4/29: Public History at JHU: Collaboration and Possibility

The Department of History, Program in Museums and Society, and Sheridan Libraries and Museums is pleased to invite you to a convening exploring public history at JHU. We aim to share ongoing work by JHU staff, faculty, students, and alumni of varied disciplines in the realm of public history; discuss resources and challenges; foster collaboration across disciplines at the university; and explore how public history practices might be further developed and integrated into research and teaching at JHU. The event begins with a luncheon, which is followed by four sessions each organized around a theme:

12:00pm – Catered Lunch

1:00pm – Digital Public History
2:00pm – Critical Public History
3:00pm – Arts, Culture, and Public History
4:00pm – Curation as Public History

Registration Required – Please register here for the lunch and afternoon event. Seats are limited!

The convening will be followed by the Department of History’s annual Harrison Lecture (6pm in Gilman 50). This year’s featured speaker is Dr.

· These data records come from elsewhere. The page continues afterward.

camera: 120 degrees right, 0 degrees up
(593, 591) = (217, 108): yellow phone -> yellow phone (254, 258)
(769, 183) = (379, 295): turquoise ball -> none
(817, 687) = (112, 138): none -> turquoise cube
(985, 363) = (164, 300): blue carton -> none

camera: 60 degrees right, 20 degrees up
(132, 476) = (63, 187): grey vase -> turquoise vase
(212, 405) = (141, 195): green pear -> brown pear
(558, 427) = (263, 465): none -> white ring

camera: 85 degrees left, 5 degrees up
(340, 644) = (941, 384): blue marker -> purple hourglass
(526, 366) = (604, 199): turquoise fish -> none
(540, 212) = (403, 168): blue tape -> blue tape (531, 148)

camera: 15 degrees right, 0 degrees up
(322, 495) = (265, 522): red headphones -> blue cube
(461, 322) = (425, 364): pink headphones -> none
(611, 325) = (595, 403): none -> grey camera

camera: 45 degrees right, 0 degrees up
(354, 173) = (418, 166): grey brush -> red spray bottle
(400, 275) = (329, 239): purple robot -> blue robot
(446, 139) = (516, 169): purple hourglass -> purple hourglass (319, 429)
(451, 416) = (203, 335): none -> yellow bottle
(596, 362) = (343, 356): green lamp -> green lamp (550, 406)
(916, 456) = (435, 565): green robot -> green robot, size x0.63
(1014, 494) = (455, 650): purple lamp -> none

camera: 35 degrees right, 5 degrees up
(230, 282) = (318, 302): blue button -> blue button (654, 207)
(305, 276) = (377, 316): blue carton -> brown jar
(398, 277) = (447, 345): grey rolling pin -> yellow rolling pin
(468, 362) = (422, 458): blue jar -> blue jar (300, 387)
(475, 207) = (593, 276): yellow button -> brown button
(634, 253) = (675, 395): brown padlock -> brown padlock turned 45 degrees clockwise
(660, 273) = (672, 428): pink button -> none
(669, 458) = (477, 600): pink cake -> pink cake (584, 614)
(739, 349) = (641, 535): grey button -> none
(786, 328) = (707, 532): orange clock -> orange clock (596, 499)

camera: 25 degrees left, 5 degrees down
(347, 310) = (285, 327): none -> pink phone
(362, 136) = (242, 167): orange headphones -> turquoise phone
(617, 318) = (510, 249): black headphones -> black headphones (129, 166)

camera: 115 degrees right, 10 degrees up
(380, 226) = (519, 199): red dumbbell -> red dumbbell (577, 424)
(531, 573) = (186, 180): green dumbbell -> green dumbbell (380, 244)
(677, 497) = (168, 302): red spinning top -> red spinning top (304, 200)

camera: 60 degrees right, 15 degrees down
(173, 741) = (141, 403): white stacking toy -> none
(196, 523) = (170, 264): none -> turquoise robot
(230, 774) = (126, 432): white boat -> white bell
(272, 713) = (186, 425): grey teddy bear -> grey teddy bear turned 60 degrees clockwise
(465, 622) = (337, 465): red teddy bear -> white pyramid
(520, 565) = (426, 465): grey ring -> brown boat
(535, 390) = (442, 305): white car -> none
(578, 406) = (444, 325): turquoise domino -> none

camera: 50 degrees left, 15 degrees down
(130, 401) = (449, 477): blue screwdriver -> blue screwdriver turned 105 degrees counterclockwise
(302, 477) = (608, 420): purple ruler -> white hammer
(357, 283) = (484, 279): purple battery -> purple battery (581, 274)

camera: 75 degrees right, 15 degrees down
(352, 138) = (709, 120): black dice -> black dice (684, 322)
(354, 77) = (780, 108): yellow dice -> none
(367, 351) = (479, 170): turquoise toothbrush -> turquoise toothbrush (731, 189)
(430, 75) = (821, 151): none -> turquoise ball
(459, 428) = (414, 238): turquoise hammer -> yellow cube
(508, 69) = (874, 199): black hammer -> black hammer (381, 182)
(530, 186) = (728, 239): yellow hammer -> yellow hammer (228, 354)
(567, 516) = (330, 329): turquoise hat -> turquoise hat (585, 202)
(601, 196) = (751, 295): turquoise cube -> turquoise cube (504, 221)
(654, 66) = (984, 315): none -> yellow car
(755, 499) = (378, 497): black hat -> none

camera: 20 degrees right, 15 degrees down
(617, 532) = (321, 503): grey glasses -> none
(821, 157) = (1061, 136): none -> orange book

Nicole King, Associate Professor and Acting Chair of American Studies at the University of Maryland, Baltimore County and Director of the Orser Center for the Study of Place, Community, and Culture. Dr. King co-founded of the Baltimore Traces: Communities in Transition public humanities project. She is the author of numerous articles on race, place, and power in the urban history of the U.S. South. In 2019 Dr. King co-edited the book Baltimore Revisited: Stories of Inequality and Resistance in a U.S. City (Rutgers University Press).